YOUR OBJECTIVE ::
If a line in the data below holds the word "dashed", copy it.

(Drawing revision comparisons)
..............................

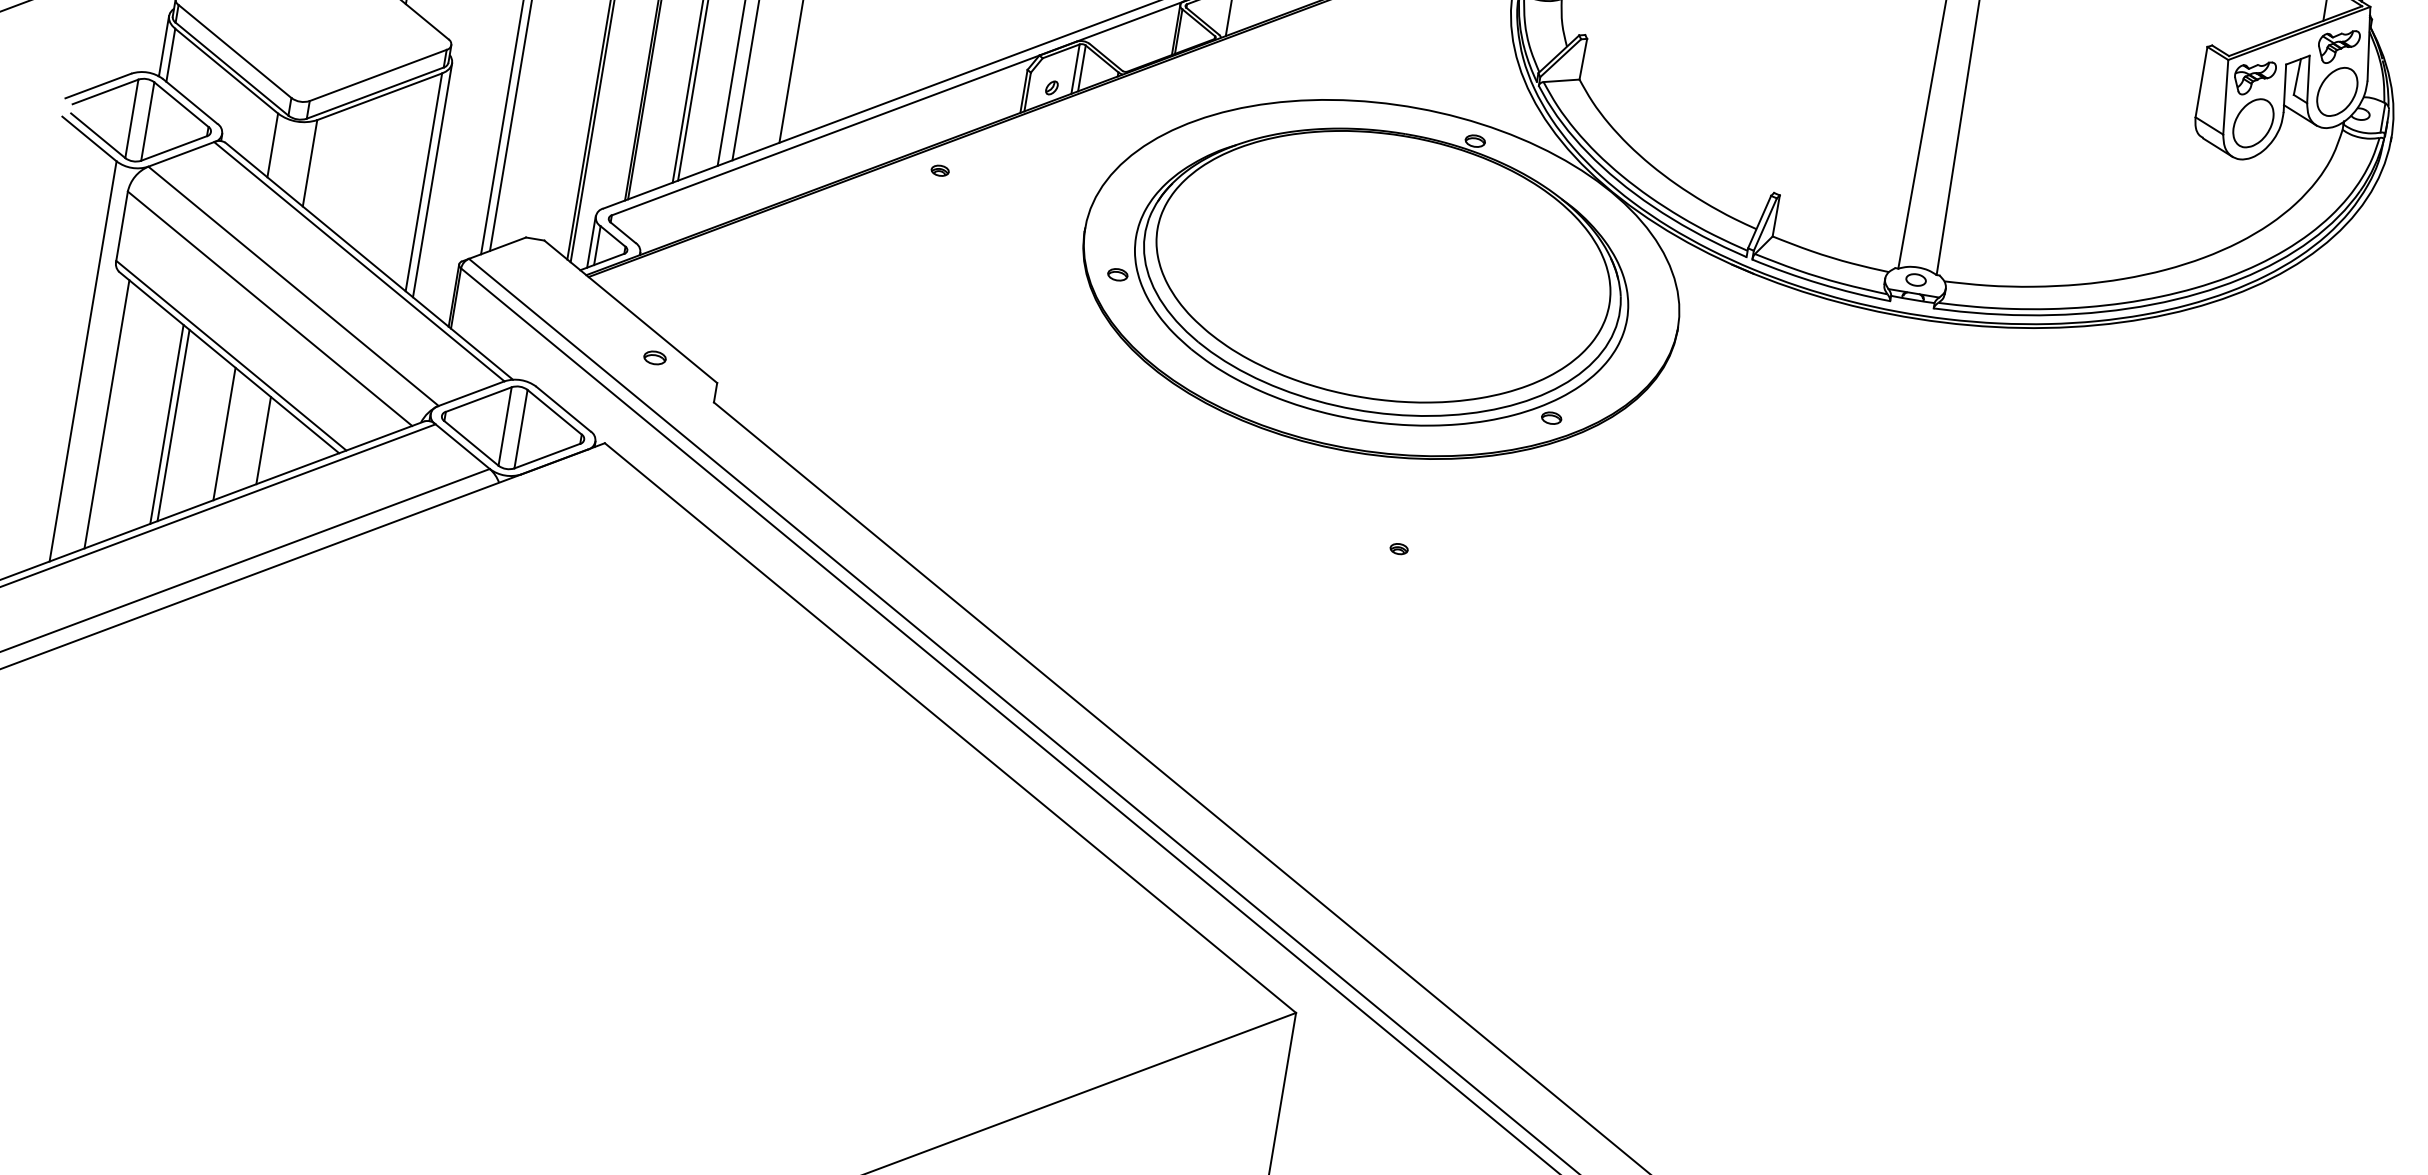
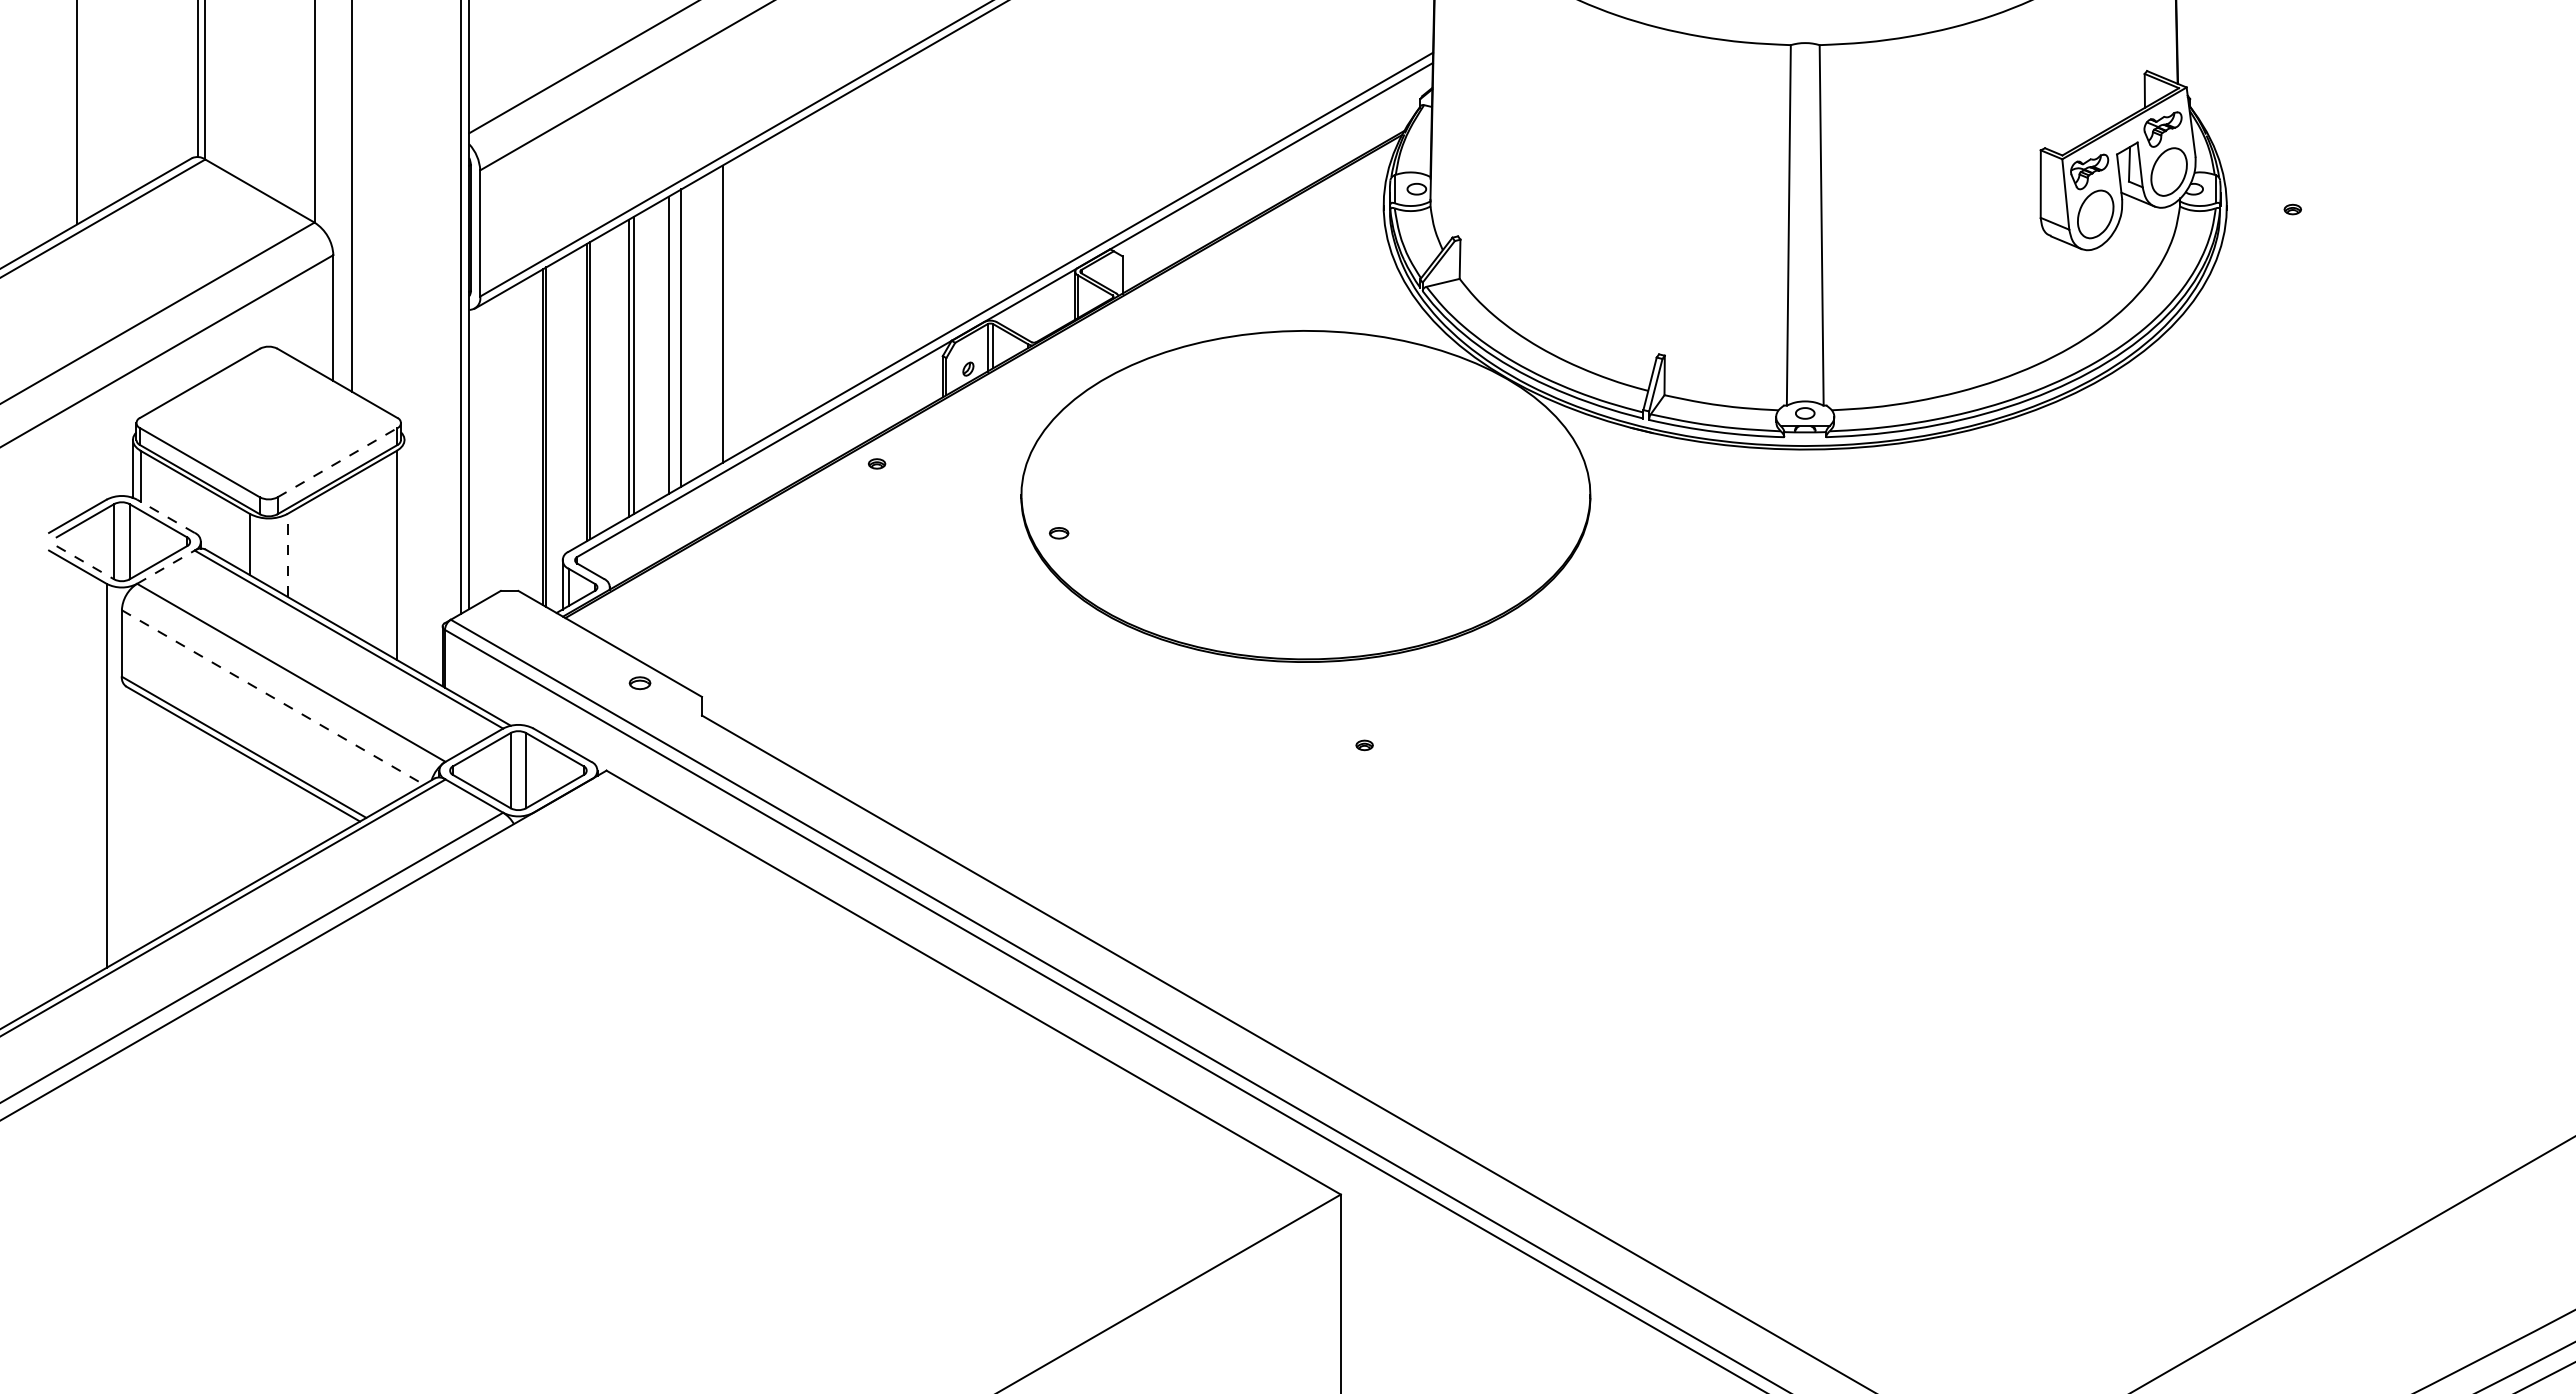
line: (378, 75) -> (337, 462), solid -> dashed
line: (189, 101) -> (165, 516), solid -> dashed
line: (98, 136) -> (85, 563), solid -> dashed
line: (181, 153) -> (166, 566), solid -> dashed
line: (310, 162) -> (287, 554), solid -> dashed
line: (432, 180) -> (404, 552), removed
part: (1382, 272) -> (1305, 489), removed
line: (270, 308) -> (273, 697), solid -> dashed
line: (107, 414) -> (137, 821), removed
line: (166, 424) -> (194, 821), removed
line: (174, 425) -> (201, 821), removed
line: (224, 433) -> (249, 821), removed
line: (263, 440) -> (287, 821), removed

..............................

ANSWER SPACE ::
line: (378, 75) -> (337, 462), solid -> dashed
line: (189, 101) -> (165, 516), solid -> dashed
line: (98, 136) -> (85, 563), solid -> dashed
line: (181, 153) -> (166, 566), solid -> dashed
line: (310, 162) -> (287, 554), solid -> dashed
line: (270, 308) -> (273, 697), solid -> dashed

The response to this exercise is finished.